So for the millionth time, I’m definitely over people saying, “I don’t see color,” when the fact that I am Black and a woman, and a Black woman doesn’t escape anyone.  I’ll just drop this here in case someone has been living over a rock and missed this simple explanation.  Saying you don’t see two of the most OBVIOUS things about me is

A) not true

and

B) implying there is something wrong with these traits.

I talk more about how to affirm (read – not traumatize) Black women and girls (and really all people) within the school system in my post #BlackGirlMagic if you’re curious/interested.

Given that I worked a 12 hour day Thursday with conferences and all that…and because I love doing #HipHopEd and because it’s Beyoncé, I had to go with some #Lemonade for ALL the reasons.  If you haven’t seen it yet or taught it in your class as visual rhetoric/storytelling, I really don’t know want to hear it, at this point.  Shout out to the homie @heatheryreads for the GENIUS Google drive folder that we share with all the goodies for teaching Lemonade.  I will be using it forever.

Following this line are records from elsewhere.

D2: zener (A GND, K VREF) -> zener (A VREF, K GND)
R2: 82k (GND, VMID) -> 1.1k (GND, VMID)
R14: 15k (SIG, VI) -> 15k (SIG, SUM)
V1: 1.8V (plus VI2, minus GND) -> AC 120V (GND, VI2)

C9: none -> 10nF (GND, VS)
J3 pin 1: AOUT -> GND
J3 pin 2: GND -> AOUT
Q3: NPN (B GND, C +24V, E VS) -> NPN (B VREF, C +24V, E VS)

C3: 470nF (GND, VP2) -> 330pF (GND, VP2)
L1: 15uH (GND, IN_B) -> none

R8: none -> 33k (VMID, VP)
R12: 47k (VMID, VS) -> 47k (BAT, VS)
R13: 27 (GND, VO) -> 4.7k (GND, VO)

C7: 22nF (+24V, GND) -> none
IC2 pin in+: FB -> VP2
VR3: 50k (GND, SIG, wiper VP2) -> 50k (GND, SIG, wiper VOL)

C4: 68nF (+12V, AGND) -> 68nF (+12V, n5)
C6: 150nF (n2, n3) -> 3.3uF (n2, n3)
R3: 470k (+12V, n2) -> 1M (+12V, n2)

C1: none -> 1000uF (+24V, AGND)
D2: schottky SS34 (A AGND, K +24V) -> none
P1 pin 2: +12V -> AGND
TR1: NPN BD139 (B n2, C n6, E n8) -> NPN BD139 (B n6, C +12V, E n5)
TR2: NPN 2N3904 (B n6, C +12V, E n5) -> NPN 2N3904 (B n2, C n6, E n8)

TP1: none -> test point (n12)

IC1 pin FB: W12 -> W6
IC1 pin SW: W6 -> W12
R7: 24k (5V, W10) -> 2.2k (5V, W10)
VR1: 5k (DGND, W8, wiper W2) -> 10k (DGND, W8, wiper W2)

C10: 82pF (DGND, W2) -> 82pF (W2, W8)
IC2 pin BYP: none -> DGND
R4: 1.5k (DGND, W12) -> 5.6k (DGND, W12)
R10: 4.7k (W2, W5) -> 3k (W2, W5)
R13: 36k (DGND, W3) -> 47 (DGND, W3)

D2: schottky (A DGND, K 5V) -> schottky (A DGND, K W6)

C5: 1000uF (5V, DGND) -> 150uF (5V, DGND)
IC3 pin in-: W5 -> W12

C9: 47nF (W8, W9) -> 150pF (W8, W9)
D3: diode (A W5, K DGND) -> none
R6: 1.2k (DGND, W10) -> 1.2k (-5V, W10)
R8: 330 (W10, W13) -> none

Also…#Representationmatters

Two things:

1) Shout out to the homie @misskubelik for sending me her ARC of The Poet X by @acevedowrites !!  This is all I have wanted since November when I missed the giveaway while I was running around #NCTE18 like a crazy woman.  I cannot wait to read it.  It feels like it was made for me, and me for it.  This may have been the book I’ve been waiting for my whole life, if I’m honest, since there were no books written in poetry (which is a cornerstone of my private life) with girls who looked like me on the cover when I was coming up/learning to read.

Revelation: Students will be working on a dope ethnography project for argument/synthesis with The Poet X and Electric Arches as mentor texts.

2) I cannot WAIT for my students to meet @getnicced on Monday–especially my young Black women.  I don’t have enough words to describe my state of mind about this visit.  I know it’s going to be an emotional journey and I’m all the way ready for it.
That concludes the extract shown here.